8. Amendments and Termination;
Requisite Shareholder Approval. The Board may at any time terminate or from time to time amend or suspend the Plan in whole
or in part in such respects as the Board may deem advisable in order that Awards granted thereunder shall conform to any change
in the law, or in any other respect which the Board may deem to be in the best interests of the Company; provided, however, that
no amendment of the Plan shall be made without shareholder approval if shareholder approval of the amendment is at the time required
by applicable law, or by the rules of the Nasdaq Stock Market or any stock exchange on which Common Stock may be listed. The Board
shall have the power to amend the Plan in any manner contemplated by Section 9 deemed necessary or advisable for Awards granted
under the Plan to qualify for the exemption provided by Rule 16b-3 (or any successor rule relating to exemption from Section 16(b)
of the Act), or to comply with applicable law, and any such amendment shall, to the extent deemed necessary or advisable by the
Board, be applicable to any outstanding Awards theretofore granted under the Plan notwithstanding any contrary provisions contained
in any Award agreement. In the event of any such amendment to the Plan, the holder of any Award outstanding under the Plan shall,
upon request of the Board and as a condition to the exercisability thereof, execute a conforming amendment in the form prescribed
by the Board to any Award agreement relating thereto within such reasonable time as the Board shall specify in such request. With
the consent of the Participant affected, the Board may amend outstanding agreements evidencing Plan Awards in a manner not inconsistent
with the terms of the Plan. Notwithstanding anything contained in this Section 8 or in any other provision of the Plan, unless
required by law, no action contemplated or permitted by this Section 8 shall adversely affect any rights of Participants or obligations
of the Company to Participants with respect to any Award theretofore made under the Plan without the consent of the affected Participant.

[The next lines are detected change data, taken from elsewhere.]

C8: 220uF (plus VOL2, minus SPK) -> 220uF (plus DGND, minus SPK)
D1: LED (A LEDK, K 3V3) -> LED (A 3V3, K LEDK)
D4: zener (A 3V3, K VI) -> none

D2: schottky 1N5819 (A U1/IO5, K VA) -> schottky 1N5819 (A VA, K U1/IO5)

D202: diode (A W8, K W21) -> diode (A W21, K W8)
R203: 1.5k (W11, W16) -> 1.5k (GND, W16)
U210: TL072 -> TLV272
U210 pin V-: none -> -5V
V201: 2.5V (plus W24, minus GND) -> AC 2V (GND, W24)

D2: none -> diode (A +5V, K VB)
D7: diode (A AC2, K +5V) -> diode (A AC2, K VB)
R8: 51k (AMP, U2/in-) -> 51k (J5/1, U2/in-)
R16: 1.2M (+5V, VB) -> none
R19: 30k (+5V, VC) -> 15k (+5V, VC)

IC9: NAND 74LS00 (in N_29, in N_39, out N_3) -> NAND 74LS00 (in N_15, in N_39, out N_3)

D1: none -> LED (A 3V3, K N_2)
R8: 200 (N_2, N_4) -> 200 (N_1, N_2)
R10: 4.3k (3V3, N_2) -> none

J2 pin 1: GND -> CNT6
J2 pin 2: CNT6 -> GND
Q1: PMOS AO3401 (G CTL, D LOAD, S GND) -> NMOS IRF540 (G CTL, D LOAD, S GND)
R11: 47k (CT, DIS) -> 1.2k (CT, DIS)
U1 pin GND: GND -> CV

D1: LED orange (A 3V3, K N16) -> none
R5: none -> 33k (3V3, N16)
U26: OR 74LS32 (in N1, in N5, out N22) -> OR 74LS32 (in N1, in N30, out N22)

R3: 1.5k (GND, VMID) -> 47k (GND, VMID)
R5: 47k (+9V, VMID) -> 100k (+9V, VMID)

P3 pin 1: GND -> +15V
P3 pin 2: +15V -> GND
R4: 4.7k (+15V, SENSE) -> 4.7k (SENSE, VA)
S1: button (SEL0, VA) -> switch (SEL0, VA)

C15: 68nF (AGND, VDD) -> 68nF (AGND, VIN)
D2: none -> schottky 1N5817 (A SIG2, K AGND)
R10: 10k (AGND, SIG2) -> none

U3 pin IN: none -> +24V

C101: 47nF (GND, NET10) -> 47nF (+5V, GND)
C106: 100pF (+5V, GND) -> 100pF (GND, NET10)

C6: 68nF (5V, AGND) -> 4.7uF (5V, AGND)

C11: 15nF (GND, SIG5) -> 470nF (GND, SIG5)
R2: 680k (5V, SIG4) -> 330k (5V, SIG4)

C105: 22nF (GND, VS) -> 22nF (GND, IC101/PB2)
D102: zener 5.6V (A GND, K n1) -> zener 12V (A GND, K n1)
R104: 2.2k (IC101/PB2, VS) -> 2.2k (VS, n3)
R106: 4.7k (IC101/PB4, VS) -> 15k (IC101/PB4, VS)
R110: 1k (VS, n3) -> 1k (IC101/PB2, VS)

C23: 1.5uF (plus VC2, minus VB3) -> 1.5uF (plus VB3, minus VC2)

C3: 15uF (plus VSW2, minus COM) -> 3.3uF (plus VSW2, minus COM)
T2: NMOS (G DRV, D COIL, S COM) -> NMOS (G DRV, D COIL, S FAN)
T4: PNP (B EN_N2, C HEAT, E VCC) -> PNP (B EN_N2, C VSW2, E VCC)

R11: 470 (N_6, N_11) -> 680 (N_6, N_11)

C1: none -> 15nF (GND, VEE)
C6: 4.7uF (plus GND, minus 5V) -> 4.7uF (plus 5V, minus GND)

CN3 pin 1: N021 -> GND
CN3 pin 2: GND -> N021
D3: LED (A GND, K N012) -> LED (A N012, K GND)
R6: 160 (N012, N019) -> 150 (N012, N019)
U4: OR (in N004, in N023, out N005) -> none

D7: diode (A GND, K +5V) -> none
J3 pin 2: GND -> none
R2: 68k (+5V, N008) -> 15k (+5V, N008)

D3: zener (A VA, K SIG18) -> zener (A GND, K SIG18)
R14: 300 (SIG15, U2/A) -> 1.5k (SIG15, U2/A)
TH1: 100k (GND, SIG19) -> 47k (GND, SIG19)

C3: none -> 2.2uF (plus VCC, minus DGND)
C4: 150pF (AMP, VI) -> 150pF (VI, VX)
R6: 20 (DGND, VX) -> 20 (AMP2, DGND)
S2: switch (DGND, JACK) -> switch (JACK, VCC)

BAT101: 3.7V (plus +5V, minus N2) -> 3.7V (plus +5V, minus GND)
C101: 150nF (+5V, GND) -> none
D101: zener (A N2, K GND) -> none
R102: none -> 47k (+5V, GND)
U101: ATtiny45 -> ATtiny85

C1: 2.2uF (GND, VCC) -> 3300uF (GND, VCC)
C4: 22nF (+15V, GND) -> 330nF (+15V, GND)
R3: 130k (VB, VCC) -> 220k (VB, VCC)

9. Effective Date and Term
of Plan. This Plan was adopted on April 8, 2003. The Plan was amended on February 26, 2007, March 22, 2007, February 21, 2008,
March 2, 2011, March 7, 2013, March 17, 2016, March 14, 2018 and March 16, 2021. The Plan shall remain in effect, subject to the
right of the Board of Directors to further amend or terminate the Plan at any time pursuant to Section 8 hereof, until all shares
subject to it shall have been purchased or acquired according to the Plan’s provisions, provided, however, that no ISO may
be granted under the Plan after the tenth anniversary of the date upon which the Plan, as most recently amended and restated, has
been ratified by the Company’s stockholders.